6 Key Bankruptcy Rules in Canada Explained

Bankruptcy in Canada: A Complete Guide to Surplus Income, Exempt Assets & More

Filing for bankruptcy can feel overwhelming, but understanding the key aspects can make the process clearer. Whether you’re dealing with surplus income, wondering which assets you can keep, or trying to figure out which debts get cleared — this guide walks you through the most important details about bankruptcy in Canada.


1. Surplus Income Payments & Bankruptcy Duration

When someone files for bankruptcy, they may be required to make surplus income payments if their monthly income exceeds a government-set threshold. This threshold is based on household size and updated annually.

Each month, you must provide your total household income to your Licensed Insolvency Trustee (LIT). If your income is above the threshold, you’ll need to pay 50% of the extra amount into the bankruptcy estate.

This surplus income also affects how long your bankruptcy lasts:

  • First-time bankruptcy: Usually 9 months, extended to 21 months if surplus income is owed.
  • Second-time bankruptcy: Normally 24 months, extended to 36 months with surplus income.

2. What Assets Can You Keep During Bankruptcy?

Not everything is lost in bankruptcy. Certain exempt assets are protected under the law and can be retained. These exemptions vary slightly by province but typically include:

  • Personal belongings and household furniture
  • Tools used for your profession (within specific limits)
  • RRSP contributions (excluding those made within the last 12 months)
  • A vehicle, up to a certain equity value (e.g., $7,117 in Ontario)
  • A portion of your home equity (e.g., $10,783 in Ontario)

It’s important to also disclose any items you’ve sold, transferred, or gifted in the 1 to 5 years before filing. If the sale was below fair market value or intended to hide assets, your trustee or the court can reverse it.

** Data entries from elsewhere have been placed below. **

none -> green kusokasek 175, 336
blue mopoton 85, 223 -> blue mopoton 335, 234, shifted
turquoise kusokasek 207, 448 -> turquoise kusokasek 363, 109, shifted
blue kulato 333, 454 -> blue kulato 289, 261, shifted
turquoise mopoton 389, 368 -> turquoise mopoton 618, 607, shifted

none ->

3. Tax Refunds During Bankruptcy

Tax refunds owed for years prior to and including the year you file become part of your bankruptcy estate. These refunds are used to repay your creditors.

Refunds for future tax years (after the year of filing) remain yours and are not affected by the bankruptcy process.


4. Debts That Are Discharged vs. Those That Aren’t

Bankruptcy is designed to give a fresh start by wiping out most unsecured debts, including:

  • Credit card balances
  • Personal loans and payday advances
  • Outstanding utility bills
  • Income tax and GST/HST debts
  • Student loans (only if you’ve been out of school for 7 years or more)
  • Most civil court judgments

However, some debts are not discharged, meaning you’ll still be responsible for them:

  • Child and spousal support payments
  • Court-imposed fines or penalties
  • Debts related to fraud or misrepresentation

As soon as you file for bankruptcy, a legal protection called a stay of proceedings takes effect, stopping all collection efforts, lawsuits, and wage garnishments.


5. What Happens to Your Car and Home?

Secured debts (such as car loans and mortgages) are not eliminated through bankruptcy. As long as you continue making your regular payments, you can keep these assets.

However, if you have equity in these assets that exceeds the allowable exemption, your trustee may require you to either:

  • Pay the non-exempt equity, or
  • Surrender the asset, which may be sold to help repay your debts.

For example, if you own a home with $50,000 in equity and your province allows an exemption of $10,000, you’ll need to arrange for the remaining $40,000 to keep your home.

In such cases, many people consider a consumer proposal, which allows them to reduce their unsecured debt without risking loss of assets, even if equity is high.


6. Your Duties During Bankruptcy

To complete your bankruptcy and receive a discharge (the official release from your debts), you must fulfill certain legal duties:

  • Attend two mandatory financial counselling sessions
  • Report your household income and expenses monthly
  • Surrender all credit cards to your trustee
  • Attend a creditors’ meeting if one is scheduled
  • Be truthful about your finances, assets, and liabilities
  • Notify your trustee of any major life or financial changes

Failing to complete these duties can result in a delayed or conditional discharge, meaning your bankruptcy may be extended or include additional terms.


Final Thoughts

Bankruptcy is a serious financial decision, but it also offers a path to rebuild. With the right guidance from a Licensed Insolvency Trustee and by staying informed about your obligations and rights, you can navigate the process smoothly and work towards a debt-free future.

If you’re considering bankruptcy or just want to understand your options, speaking with a professional is always the best first step.